« Nous parlons et dînons, nous enregistrons » : dispositif certes amical mais ordinaire pour réaliser un entretien entre deux vieilles connaissances. Sauf que…
D’un côté (avec Coline Merlo) Nicolas Roméas, le directeur de Cassandre, de l’autre Michelle Kokosowski : avec la flamboyante Koko, rien qui aille et qui tienne. L’entretien devient un « non entretien », le dialogue, un duo, les paroles se muent en portrait, deux voix pour tisser histoire, mémoire et parcours irradiant de celle qui fut de 1990 à 2002 avec Georges Banu l’animatrice de l’Académie expérimentale des théâtres. Parcours traversé de « rencontres avec des hommes remarquables » (Jean-Marie Patte, Kantor, Armand Gatti, Jack Lang à la création du mémorable festival de Nancy, Stanislas Nordey, Bandô Tamasaburo). Parmi eux, domine la figure de Grotowski rencontré dans les années 60 : rencontre d’abord blessante et finalement essentielle (jusqu’à la mort).

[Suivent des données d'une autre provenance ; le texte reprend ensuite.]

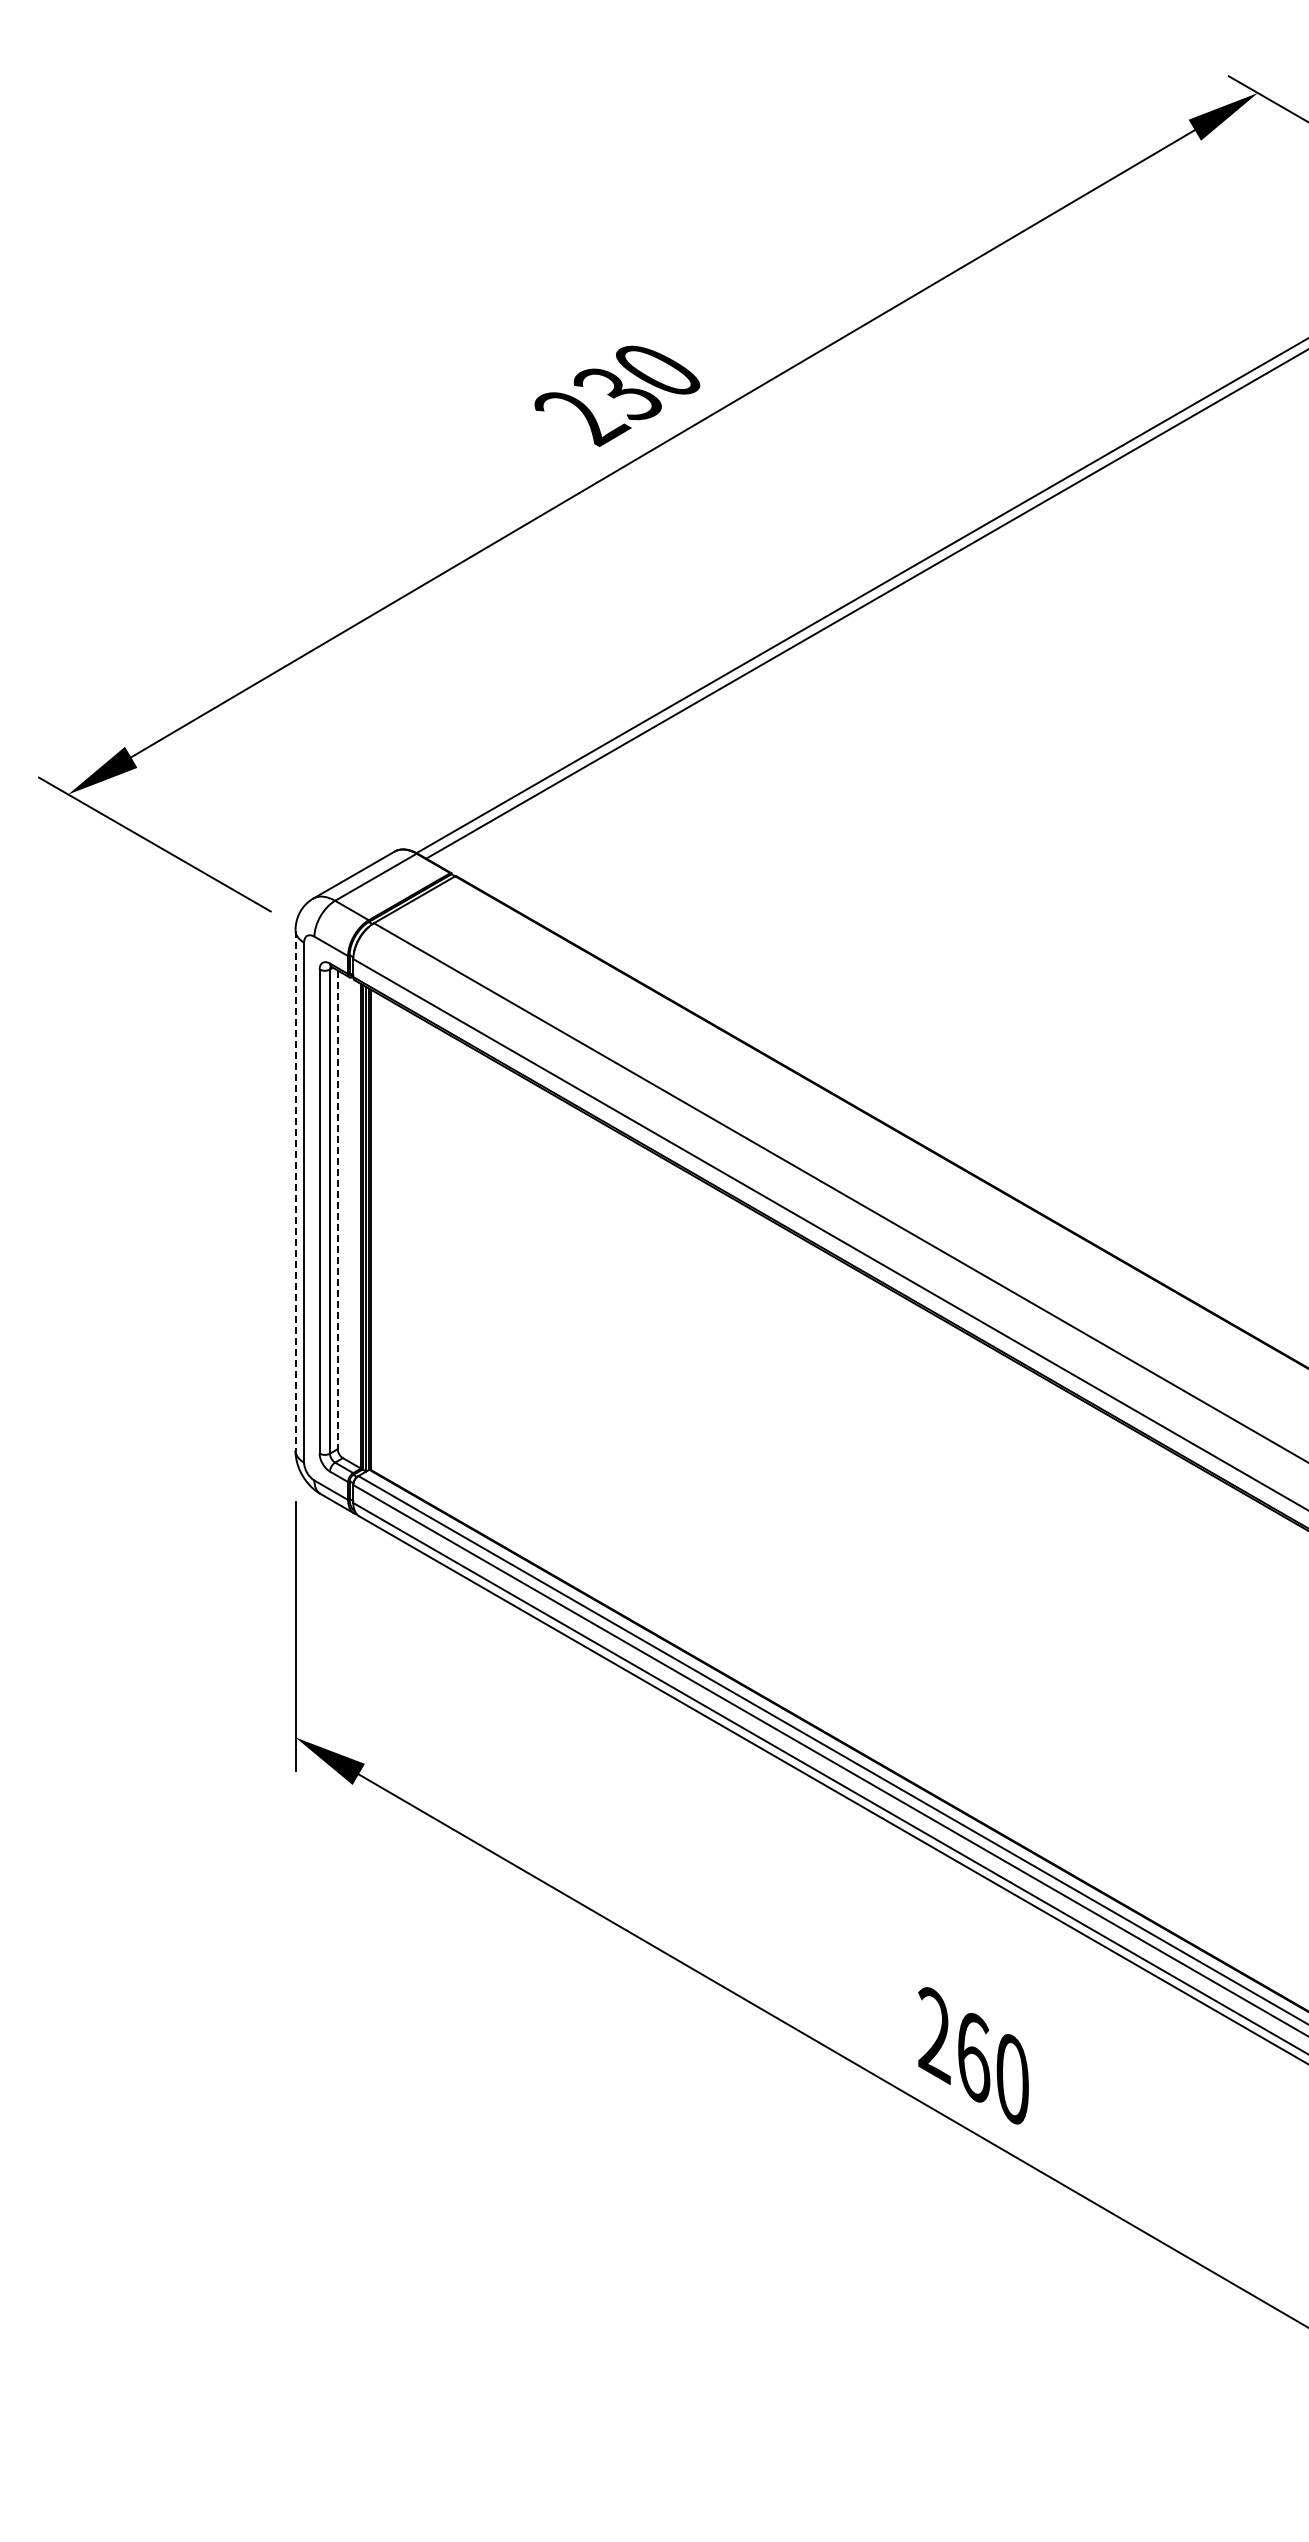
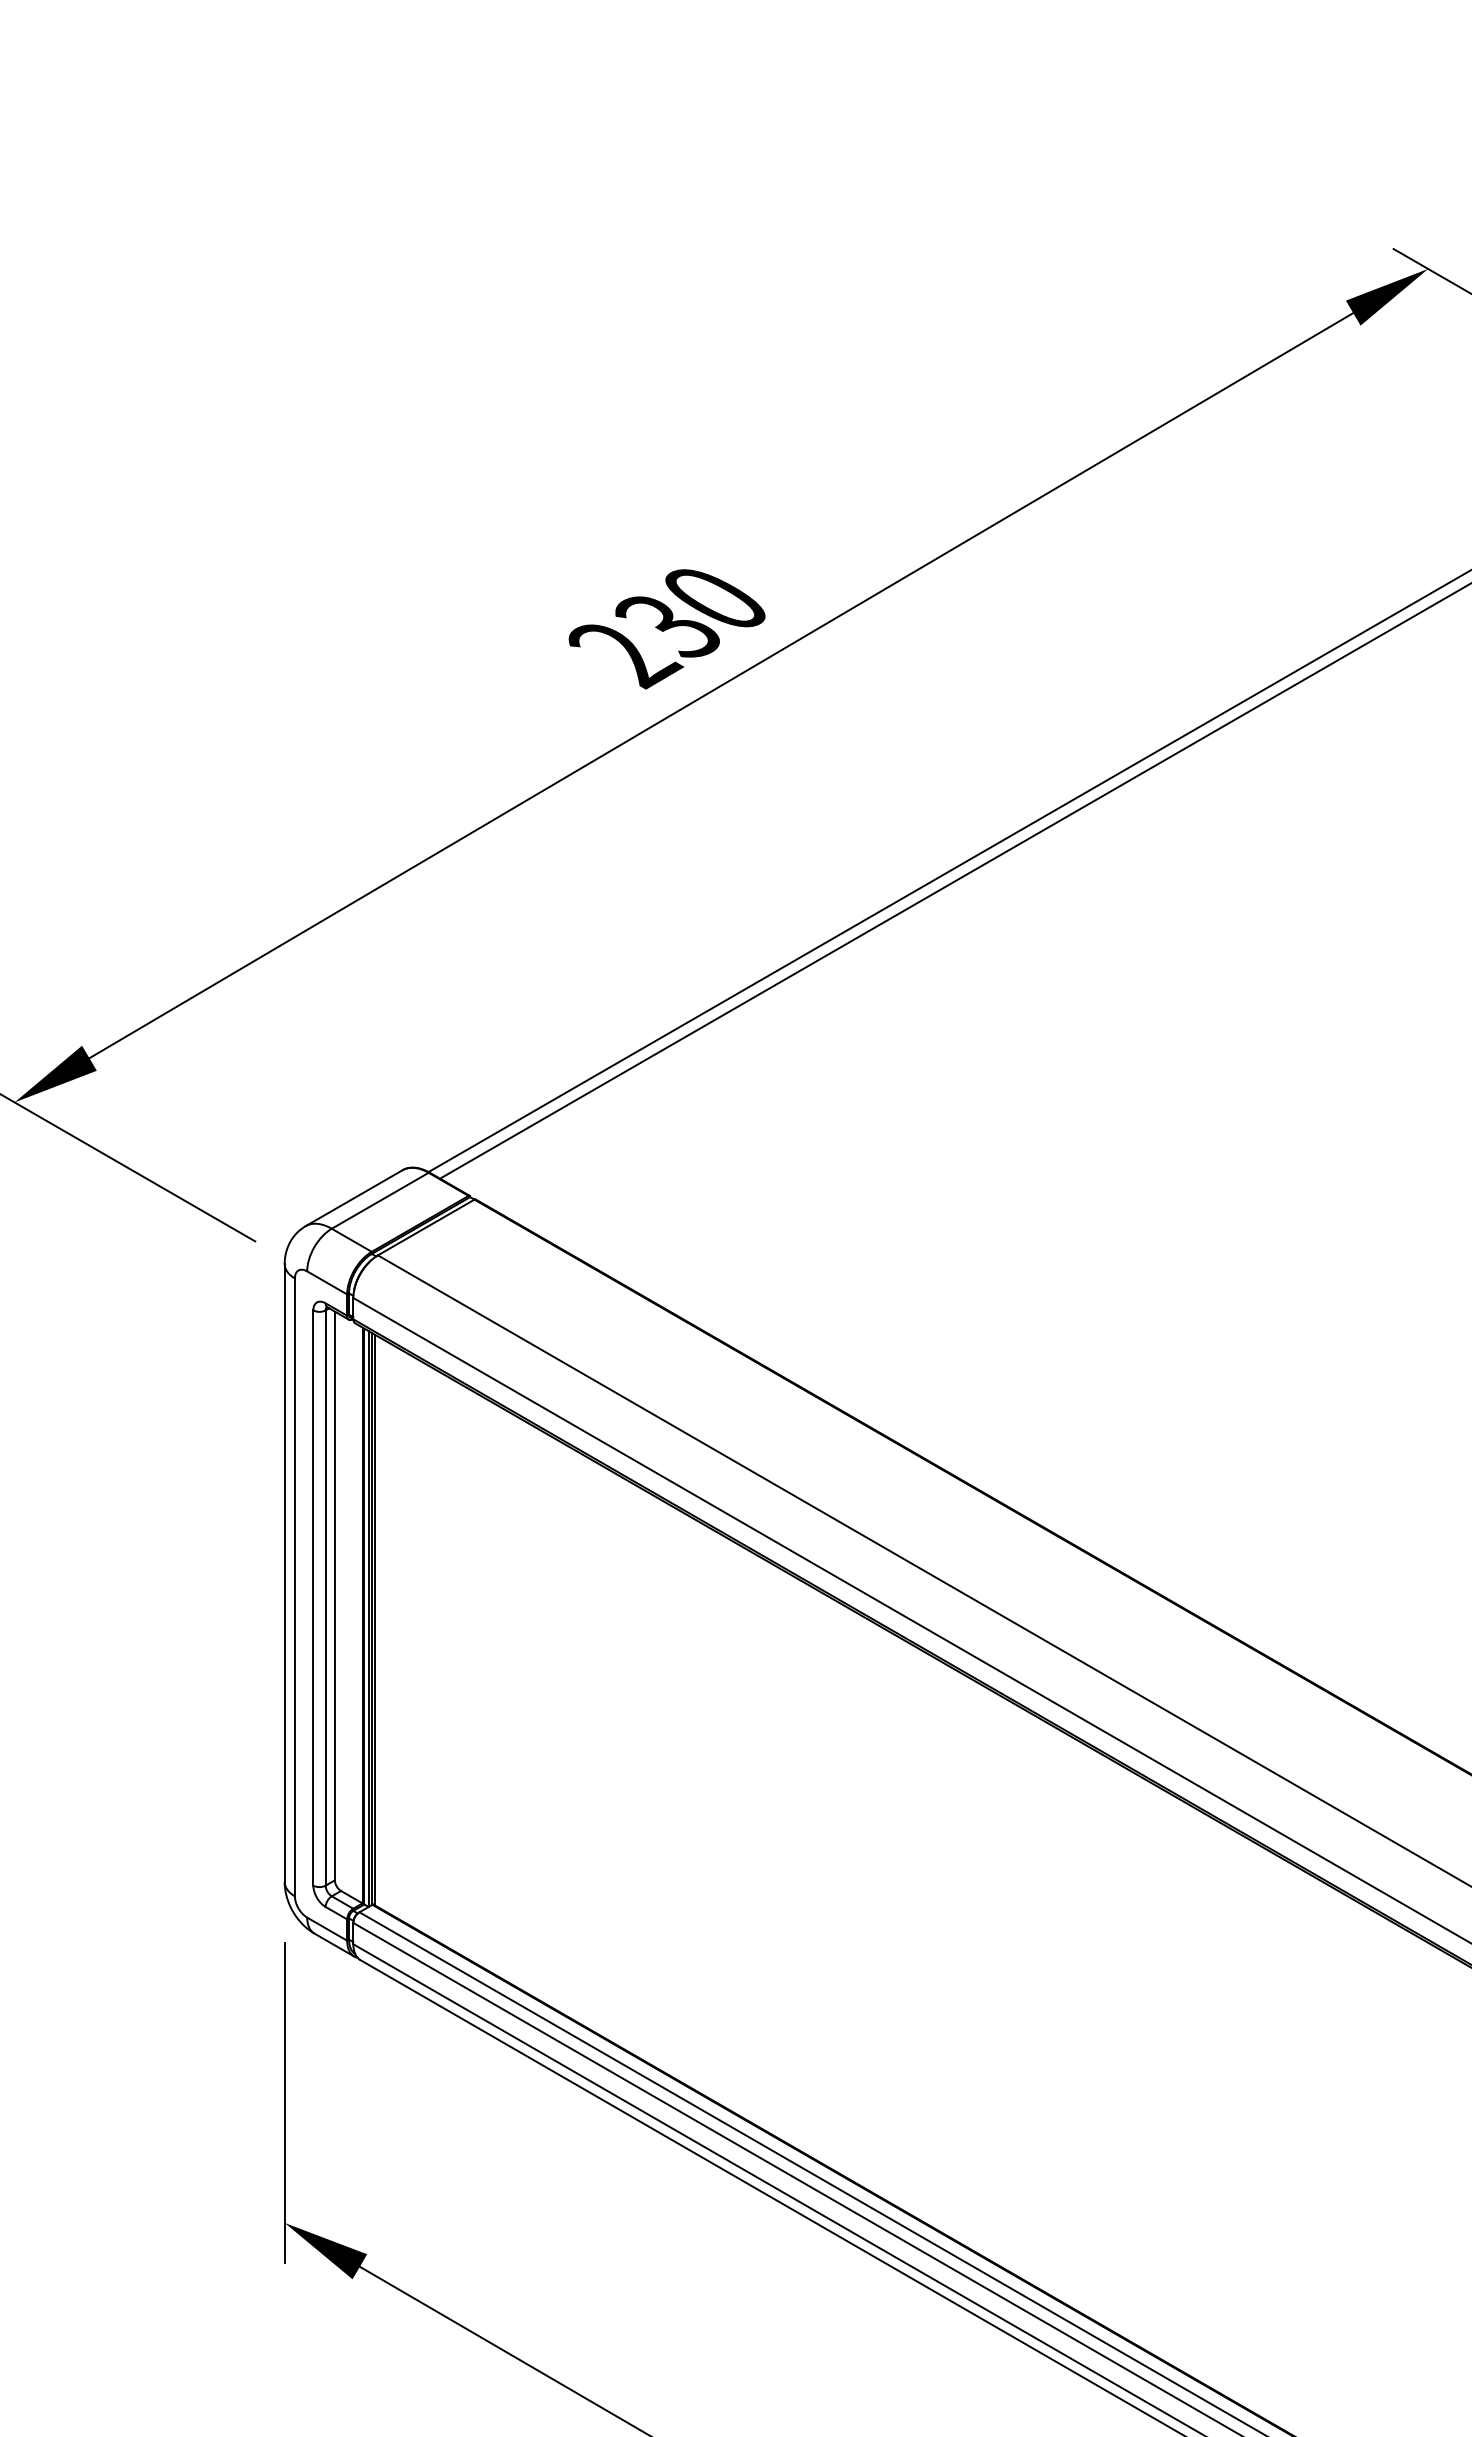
line: (295, 1190) -> (284, 1572), dashed -> solid
line: (337, 1210) -> (334, 1596), dashed -> solid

Figure du « maître » (mot fétiche de Koko), le maître est moins une figure de surplomb que celui qui a le pouvoir et le vouloir de transmettre. Transmettre, pierre angulaire : Michelle K. s’y emploiera à son tour comme enseignante à Vincennes et puis après l’arrêt de l’Académie expérimentale des théâtres en confiant ses archives à l’IMEC afin que toute l’énergie qu’elle a mis en circulation ne se perde pas.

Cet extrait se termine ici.